I’m a local from Brussels, my grandparents are from Molenbeek, I’ve lived close to it most of my life and wrote my thesis on the intentional gentrification that is currently taking place. Yesterday @ireinga and I had a meeting in LaVallée, a 5000 m² co-working space for artist, to discuss whether LOTE5 could happen in their premises.

This is us on our way there,


This is LaVallée’s entrance (it’s a collection of buildings, hard to show an overview on picture without disposing of our helicopter),


And this are Lieza and Pierre, managers of the place and employees of Smartbe, an organisation that gives juridical, financial and administrative support to artists and creative professionals:


The reason we are interested in LaVallée for LOTE5 is because 1) we like the vibe and 2) as we stupidly only realized during the meeting, Smartbe can be a strategic partner for LOTE, as one of the topics will be unfailing failures in creative industries.

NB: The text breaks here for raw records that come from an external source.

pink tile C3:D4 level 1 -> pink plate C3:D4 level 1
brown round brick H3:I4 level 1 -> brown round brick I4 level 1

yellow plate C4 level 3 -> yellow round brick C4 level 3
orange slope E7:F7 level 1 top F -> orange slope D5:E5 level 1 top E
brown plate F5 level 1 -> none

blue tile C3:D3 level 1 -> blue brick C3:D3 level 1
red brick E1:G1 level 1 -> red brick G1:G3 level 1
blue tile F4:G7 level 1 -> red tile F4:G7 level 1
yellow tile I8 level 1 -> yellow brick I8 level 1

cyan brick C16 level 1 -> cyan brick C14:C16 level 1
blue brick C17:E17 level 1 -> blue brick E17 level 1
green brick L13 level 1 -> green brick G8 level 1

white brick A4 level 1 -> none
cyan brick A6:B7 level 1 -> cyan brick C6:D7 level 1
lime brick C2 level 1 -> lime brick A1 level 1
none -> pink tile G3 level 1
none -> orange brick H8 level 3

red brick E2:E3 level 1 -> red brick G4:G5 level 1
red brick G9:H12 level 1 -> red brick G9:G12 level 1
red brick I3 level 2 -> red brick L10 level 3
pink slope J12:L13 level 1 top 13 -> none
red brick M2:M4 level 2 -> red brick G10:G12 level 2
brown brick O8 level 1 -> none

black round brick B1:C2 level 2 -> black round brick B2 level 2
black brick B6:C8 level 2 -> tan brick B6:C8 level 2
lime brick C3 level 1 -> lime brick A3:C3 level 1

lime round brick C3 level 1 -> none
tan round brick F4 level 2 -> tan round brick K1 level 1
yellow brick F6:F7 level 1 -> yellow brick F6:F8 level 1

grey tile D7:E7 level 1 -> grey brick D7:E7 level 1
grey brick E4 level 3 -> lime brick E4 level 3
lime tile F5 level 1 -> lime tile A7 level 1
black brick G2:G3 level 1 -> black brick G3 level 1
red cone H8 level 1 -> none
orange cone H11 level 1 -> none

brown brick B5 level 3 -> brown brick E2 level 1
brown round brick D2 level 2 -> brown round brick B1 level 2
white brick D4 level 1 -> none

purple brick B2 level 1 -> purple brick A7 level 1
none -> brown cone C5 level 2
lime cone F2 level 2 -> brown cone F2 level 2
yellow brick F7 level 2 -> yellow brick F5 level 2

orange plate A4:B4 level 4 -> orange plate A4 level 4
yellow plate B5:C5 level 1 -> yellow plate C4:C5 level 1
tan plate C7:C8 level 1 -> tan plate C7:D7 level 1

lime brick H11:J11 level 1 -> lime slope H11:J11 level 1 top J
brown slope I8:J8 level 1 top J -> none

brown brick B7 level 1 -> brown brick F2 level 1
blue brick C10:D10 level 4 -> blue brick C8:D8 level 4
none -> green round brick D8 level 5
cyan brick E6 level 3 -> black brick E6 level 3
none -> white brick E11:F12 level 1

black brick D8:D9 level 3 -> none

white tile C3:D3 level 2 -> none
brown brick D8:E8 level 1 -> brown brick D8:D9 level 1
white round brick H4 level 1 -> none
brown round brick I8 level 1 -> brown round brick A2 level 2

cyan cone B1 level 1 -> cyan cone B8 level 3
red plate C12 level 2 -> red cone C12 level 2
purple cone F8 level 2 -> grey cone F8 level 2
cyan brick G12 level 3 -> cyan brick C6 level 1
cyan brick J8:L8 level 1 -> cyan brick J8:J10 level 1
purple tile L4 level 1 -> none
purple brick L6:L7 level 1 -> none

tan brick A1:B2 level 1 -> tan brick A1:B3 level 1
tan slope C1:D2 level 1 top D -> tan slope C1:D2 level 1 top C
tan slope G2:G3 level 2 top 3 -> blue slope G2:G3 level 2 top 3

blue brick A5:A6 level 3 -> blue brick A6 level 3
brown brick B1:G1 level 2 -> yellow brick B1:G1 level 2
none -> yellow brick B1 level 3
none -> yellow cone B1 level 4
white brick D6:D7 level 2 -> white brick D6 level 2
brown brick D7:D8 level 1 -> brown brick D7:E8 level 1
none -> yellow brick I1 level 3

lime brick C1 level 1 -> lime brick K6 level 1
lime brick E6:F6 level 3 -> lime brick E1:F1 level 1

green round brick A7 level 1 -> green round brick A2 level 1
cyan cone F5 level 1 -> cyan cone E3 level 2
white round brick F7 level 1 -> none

First, let’s show you the vibe. The place has loads of artists workspaces which we obviously can’t freely access, but it also has expo rooms that also serve as event halls. These are quite versatile, as currently they look like this:



But during a FuckUp Night that @ireinga and I organized there in September it looked like this:


We talked to Pierre and Lieza about our needs for LOTE and had to conclude that LaVallée is actually not very suited. It doesn’t have a real kitchen and due to its thick concreet walls internet connection is minimal. The good news, however, is that they love the LOTE5 concept and they have other buildings available in Saint-Gilles (15-20 minutes away by metro). They proposed that perhaps we can have LOTE partly in Saint-Gilles, Partly in Molenbeek, but that they would have to check with the Smartbe bosses to see whether it would be possible and at which price.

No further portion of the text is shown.